“No, the cocaine debauchee has no power to resist the drug,” he replied in a thin refined voice. “I am fairly normal to-night; it is not a case of virtuous repentance, but merely because I have no money.”

As he made this statement the despairing eyes that looked into Shafto’s were those of some famishing animal.

“You have the power to raise me from the pit,” he continued in a husky voice; “you can lift me straight into heaven!”

“Only temporarily,” brusquely rejoined Shafto.

“Even that is something when it offers peace and satisfaction to the restless human heart.”

“But surely you can free yourself and your restless heart? Why not walk out of this filthy den with us? Roscoe will help you, so will I. Come, be a man!”

“It would be impossible for me to regain the normal balance of life,” declared the victim of the drug; “also, I am no longer a man—I am a fanatical worshipper of cocaine, and only death can part us. Some day soon I shall fall out of her train, the police will find me in the gutter and take the debased body to the mortuary, whence, unclaimed and unknown, it will be carried to a pauper’s grave.”

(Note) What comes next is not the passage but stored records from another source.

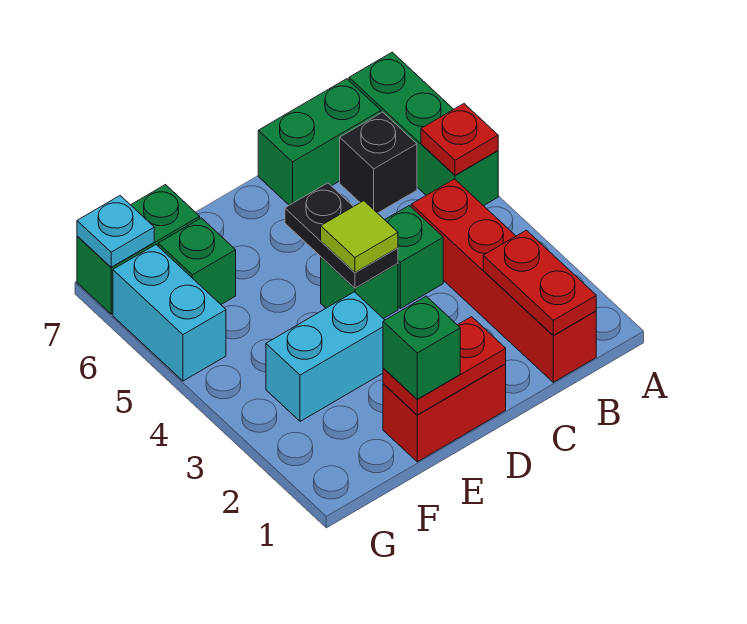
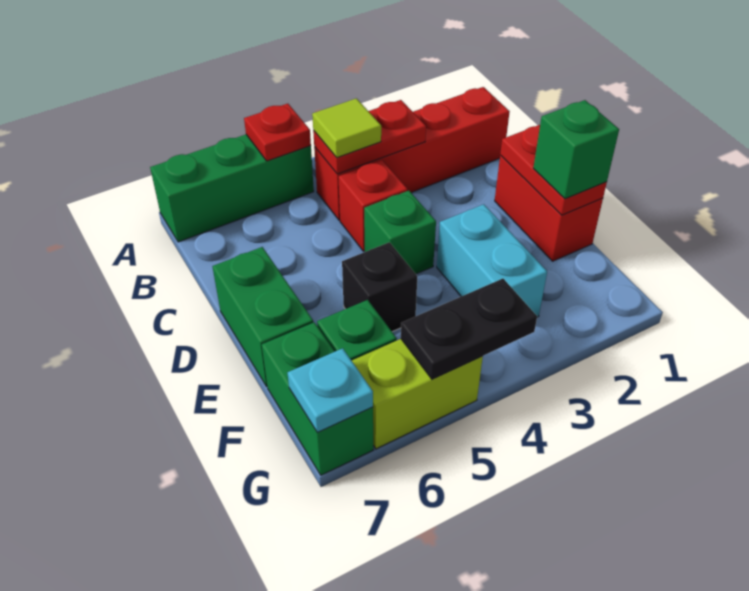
red plate B1:B2 level 2 -> red plate B3:B4 level 2
black brick B6 level 1 -> black brick E5 level 1
green brick B7:C7 level 1 -> green brick D7:E7 level 1
green brick C4 level 1 -> red brick C4 level 1
black plate D4:D5 level 2 -> black plate G4:G5 level 2
lime tile D4 level 3 -> lime tile B4 level 3
cyan brick G5:G6 level 1 -> lime brick G5:G6 level 1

“But can nothing be done to stop this hellish business?”

“Nothing,” replied the victim with emphasis, “nothing whatever, until sales are rendered impossible and the big men—the real smugglers who are trading in the life-blood of their brothers—are reached and scotched. As for myself, I am past praying for; but thousands of others could and ought to be saved—by drastic measures and a stern exposure. The fellows in this business are as cunning as the devil; the stuff arrives by roundabout channels and from the most surprising quarters. Now and then they allow a consignment to be seized, but as a mere blind, a sop, and trade flourishes; there is no business to touch it in the money-making line.”